Ghostline Kitchens | Austin, Texas | 2022

Architects: A Parallel Architecture
Lead Architects: Eric Barth, Ryan Burke, and Aaron Manns
Landscape Architects: Benkendorfer + Associates
General Contractor: Capital Constructors Group
Client: Ghostline Kitchens
Photographers: Chase Daniel


The “creative office” as a typology has flourished over the past 30 years, celebrating the tangible benefits of daylighting, connectivity to nature, and human interaction. However, commercial kitchens have largely been relegated to anonymous, windowless buildings and basements, where creative chefs toil away in hot smoke filled rooms with a myopic focus on their knife blades.

This project aims to change the way these essential makers experience a day at the office, utilizing architectural design to promote proven measures for well being, sustainability, and community engagement.

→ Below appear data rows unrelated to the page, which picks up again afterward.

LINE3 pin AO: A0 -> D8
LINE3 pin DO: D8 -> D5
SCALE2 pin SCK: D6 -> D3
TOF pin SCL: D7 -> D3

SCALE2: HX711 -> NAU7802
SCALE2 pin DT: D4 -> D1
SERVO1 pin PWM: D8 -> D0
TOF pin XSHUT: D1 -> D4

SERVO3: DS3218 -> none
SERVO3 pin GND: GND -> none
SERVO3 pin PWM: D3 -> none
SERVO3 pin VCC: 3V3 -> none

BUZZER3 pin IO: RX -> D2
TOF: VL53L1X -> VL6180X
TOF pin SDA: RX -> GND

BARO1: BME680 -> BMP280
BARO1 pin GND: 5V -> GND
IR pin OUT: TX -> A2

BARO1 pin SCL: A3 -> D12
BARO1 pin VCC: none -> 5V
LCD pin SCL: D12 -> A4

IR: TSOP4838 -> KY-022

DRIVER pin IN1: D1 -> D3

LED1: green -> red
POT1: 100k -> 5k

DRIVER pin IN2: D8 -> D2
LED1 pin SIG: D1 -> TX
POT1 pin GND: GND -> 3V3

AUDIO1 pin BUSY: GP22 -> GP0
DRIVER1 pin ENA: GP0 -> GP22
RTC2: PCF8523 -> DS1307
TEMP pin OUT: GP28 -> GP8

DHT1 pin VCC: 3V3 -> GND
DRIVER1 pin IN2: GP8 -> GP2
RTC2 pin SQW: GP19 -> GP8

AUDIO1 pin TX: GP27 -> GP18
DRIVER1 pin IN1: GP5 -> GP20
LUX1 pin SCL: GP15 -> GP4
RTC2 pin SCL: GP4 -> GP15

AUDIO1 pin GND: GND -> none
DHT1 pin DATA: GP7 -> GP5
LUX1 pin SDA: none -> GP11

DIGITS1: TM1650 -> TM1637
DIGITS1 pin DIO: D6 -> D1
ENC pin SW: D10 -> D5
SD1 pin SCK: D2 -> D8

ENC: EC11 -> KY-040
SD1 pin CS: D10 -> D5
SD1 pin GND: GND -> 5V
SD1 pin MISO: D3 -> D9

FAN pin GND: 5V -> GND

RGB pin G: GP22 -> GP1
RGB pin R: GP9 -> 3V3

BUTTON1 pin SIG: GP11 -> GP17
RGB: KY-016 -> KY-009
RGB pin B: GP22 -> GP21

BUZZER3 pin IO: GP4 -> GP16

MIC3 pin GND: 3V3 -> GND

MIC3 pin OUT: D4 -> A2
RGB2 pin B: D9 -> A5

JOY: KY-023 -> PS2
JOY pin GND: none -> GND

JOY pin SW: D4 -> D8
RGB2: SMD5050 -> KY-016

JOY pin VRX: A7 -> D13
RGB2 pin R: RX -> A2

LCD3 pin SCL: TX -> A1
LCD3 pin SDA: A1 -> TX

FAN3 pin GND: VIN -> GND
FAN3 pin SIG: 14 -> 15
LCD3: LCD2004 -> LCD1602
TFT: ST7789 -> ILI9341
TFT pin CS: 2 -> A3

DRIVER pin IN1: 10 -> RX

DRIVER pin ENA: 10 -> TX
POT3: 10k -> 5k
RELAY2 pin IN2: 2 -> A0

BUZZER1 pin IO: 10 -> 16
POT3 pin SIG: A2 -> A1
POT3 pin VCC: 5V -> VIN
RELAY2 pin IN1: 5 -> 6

Designed as a prototype flagship facility in an industrial neighborhood in South Austin, this unique project represents the evolution of the food industry. It creates an accessible and affordable food production facility that can serve chefs, bakers, restaurateurs, and food vendors in a purpose-built space designed to foster creativity, collaboration, and well-being.

The project was conceived as two parts. The steel and glass coworking and lobby space is flooded with daylight, and has direct connections to covered outdoor spaces and a community-focused “fairground”.

The production kitchens and warehouse spaces are an exercise in balancing efficiency, flexibility, and comfort. The result is a highly functional and adaptable building that can transform with the ever-changing trends and technologies that pervade the food industry, all while promoting idea-sharing and collaboration.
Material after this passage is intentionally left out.